Миша и Жора переглянулись.
– Я знаю, что вы сейчас подумали парни. Что особенного, Паше повезло – попался добрый профессор – чего об этом так долго трендеть? Но история только начиналась! Мне потом секретарша деканата все рассказала, хорошая тетка была. Выяснилось, что после этого экзамена академик всю ночь не спал. Утром ни свет ни заря тихо от родных собрался и двинул в Университет. Сразу в деканат. У секретарши потребовал экзаменационную ведомость, и в ней мое «хорошо» переправил на «отлично».
Павел Алексеевич хлопнул себя по колену, а его лицо осветила задорная мальчишеская улыбка. «Вспомнил, чертяга! Все вспомнил!» Паша между тем продолжал:
– Озадаченные и возмущенные сотрудницы кафедры атаковали академика. Мол, что ж вы делаете, этот Павел Серов отпетый двоечник, его отчислять собираются, а вы ему мало того, что четверку поставили, так потом на пятерку переправили! Но мы-то отлично знаем, что он в китайской филологии и языке ни бум-бум. Почему, Павел Алексеевич, он вам что, родственник?
Паша вдруг замолчал и обвел всех долгим взглядом.
– И знаете, что ответил профессор? «Нет, не родственник, я этого студента вижу в первый раз. А четверку переправил на пятерку, потому что боялся обидеть человека. Потому и ночь не спал».
Тетки на кафедре боевые были, профессионалы до мозга костей, всякое повидали за свою долгую преподавательскую жизнь, но при этих словах остолбенели и молча разошлись. Больше Павла Алексеевича на экзамены никогда не приглашали.
Услышав этот рассказ, академик расхохотался, смеялся долго до слез.
– Не смейтесь, Павел Алексеевич, на самом деле все очень серьезно. Только вдумайтесь, парни! Для этого человека китайская филология, язык были смыслом жизни, весь научный мир снимал перед ним шляпу. А он, когда сотрудники кафедры ему об этом напомнили, знаете, что он ответил: «Плевать на филологию и на китайский, они ничто, по сравнению, с чувствами простого человека, которого я мог обидеть и унизить». Чуете, парни, напротив кого мы сидим?! Это ведь космос! Обидеть человека… Да сейчас кости ломают направо и налево, людей убивают не задумываясь, только чтоб себе кусок отхватить пожирней. А тут: обидеть человека…
Друзья Павла задумчиво посмотрели на академика.
– Так, ребята, хватит обо мне. Хотя спасибо тебе, Паша. Вспомнил я этот экзамен, вспомнил молодые годы. Давайте попьем чайку.

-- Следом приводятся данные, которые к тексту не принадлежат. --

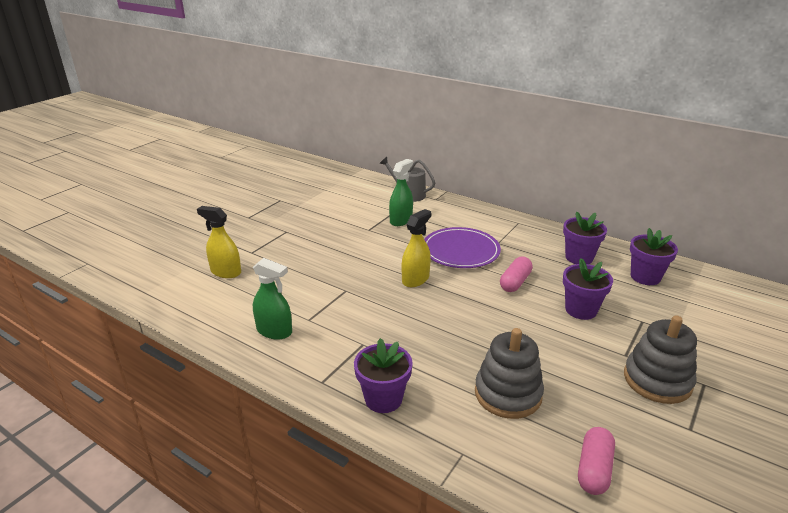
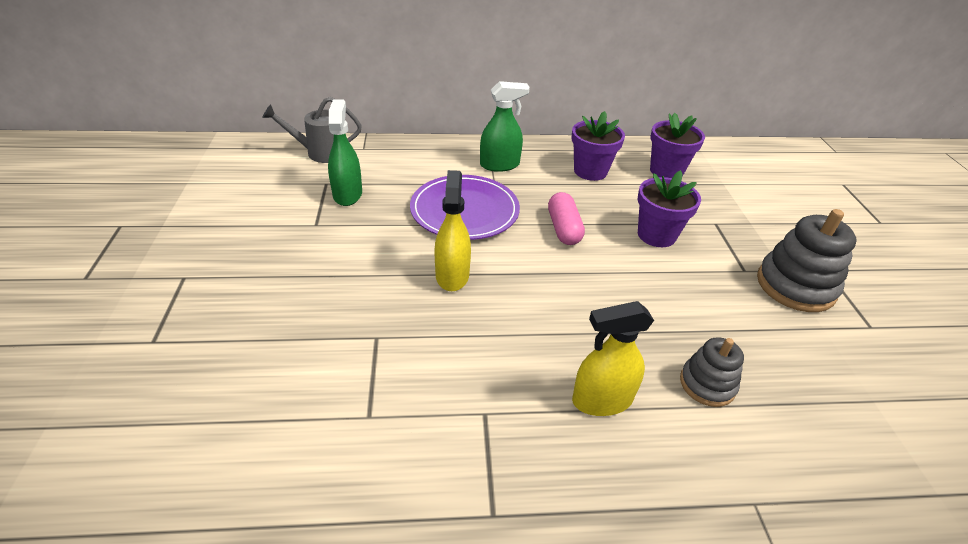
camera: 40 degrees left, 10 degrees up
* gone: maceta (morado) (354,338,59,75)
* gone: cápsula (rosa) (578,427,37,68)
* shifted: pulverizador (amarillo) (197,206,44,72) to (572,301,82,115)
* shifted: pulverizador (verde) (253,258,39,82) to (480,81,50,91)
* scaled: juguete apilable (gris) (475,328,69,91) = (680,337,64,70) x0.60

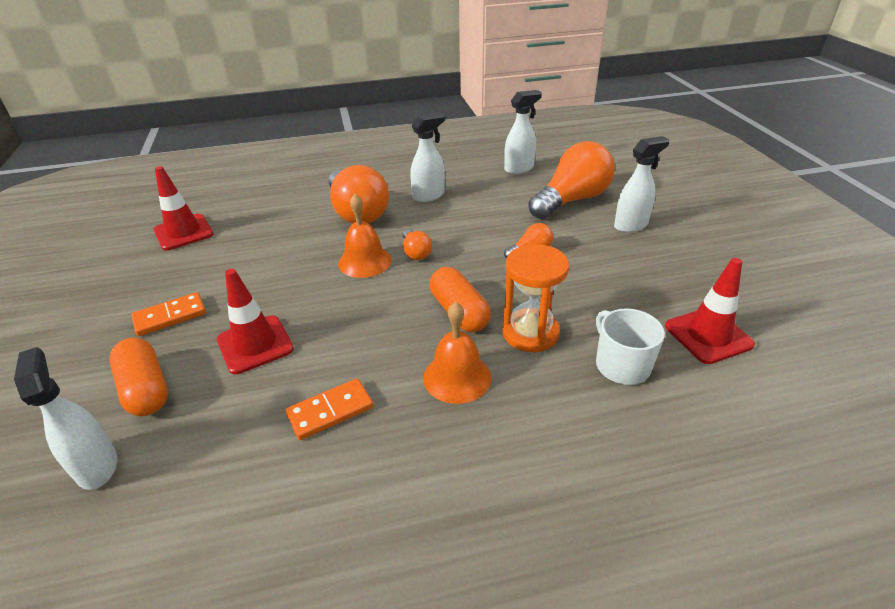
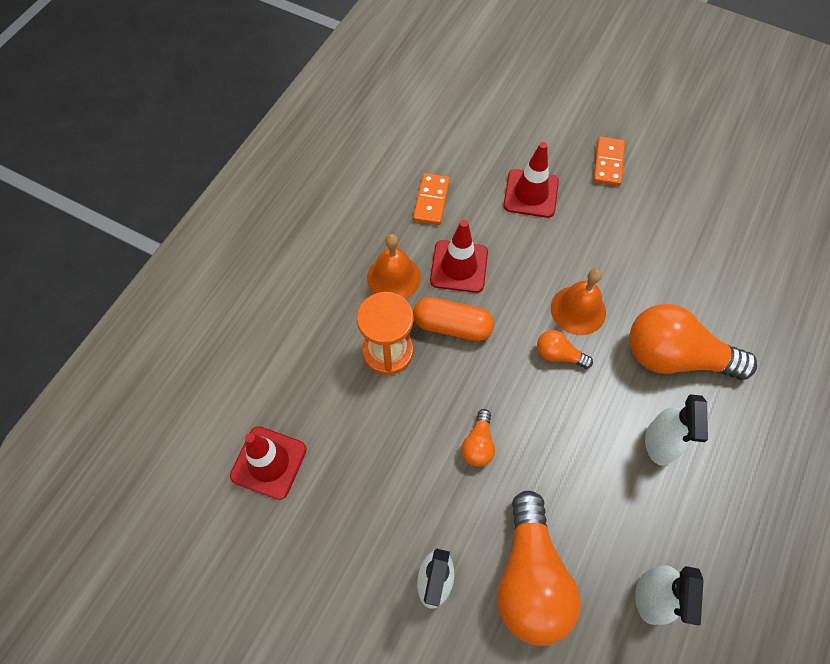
camera: 130 degrees right, 25 degrees up
* gone: pulverizador (blanco) (14,347,103,143)
* gone: cápsula (naranja) (110,338,58,78)
* gone: taza (blanco) (596,308,69,77)
* shifted: cono de tráfico (rojo) (154,166,59,85) to (430,220,58,73)

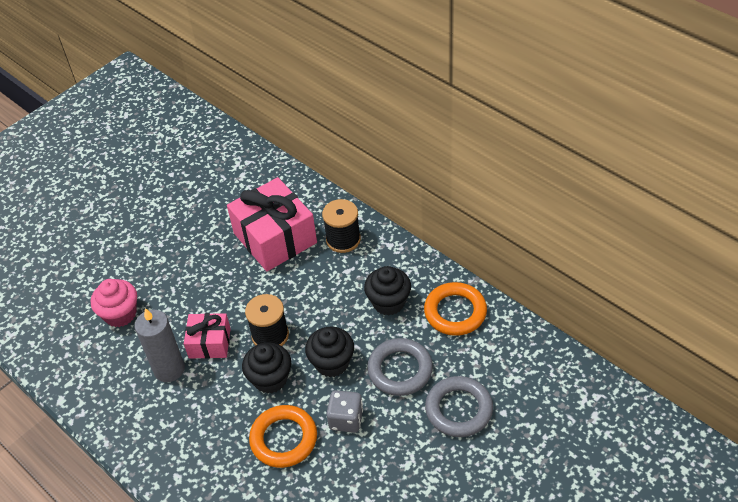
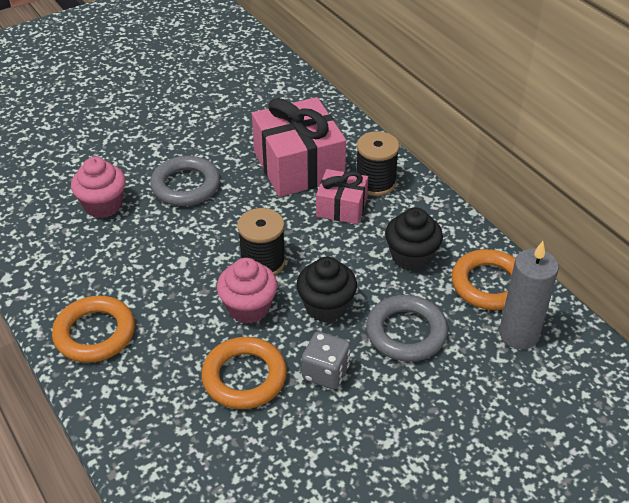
camera: 10 degrees right, 5 degrees down
* new: anillo (naranja) (52,296,83,67)
* shifted: vela (gris) (135,308,50,74) to (499,241,60,108)
* shifted: regalo (rosa) (184,313,47,46) to (316,169,52,55)
* shifted: anillo (gris) (425,376,68,61) to (150,156,70,50)
* repainted: magdalena (negro) (242,342,49,52) to magdalena (rosa) (217,258,61,66)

Только, если честно, кроме печенья, у меня сейчас ничего больше и не найдется.
– А вот это не проблема, Павел Алексеевич. Мишаня, будь другом, слетай в магазин. Мы сейчас такой пир закатим!
Миша скоро вернулся с двумя пакетами, наполненными деликатесами. Павел Алексеевич протестующе замахал руками, но лицо его просияло.
– Если честно, ребята, спасибо. Живу один. До магазина дохожу теперь с трудом. Пенсия небольшая. С кафедры редко кто навещает – там теперь много новых людей. Ладно, хватит о дремучем старике. Расскажи лучше, Павел, как сложилась твоя жизнь и почему ты оказался у меня.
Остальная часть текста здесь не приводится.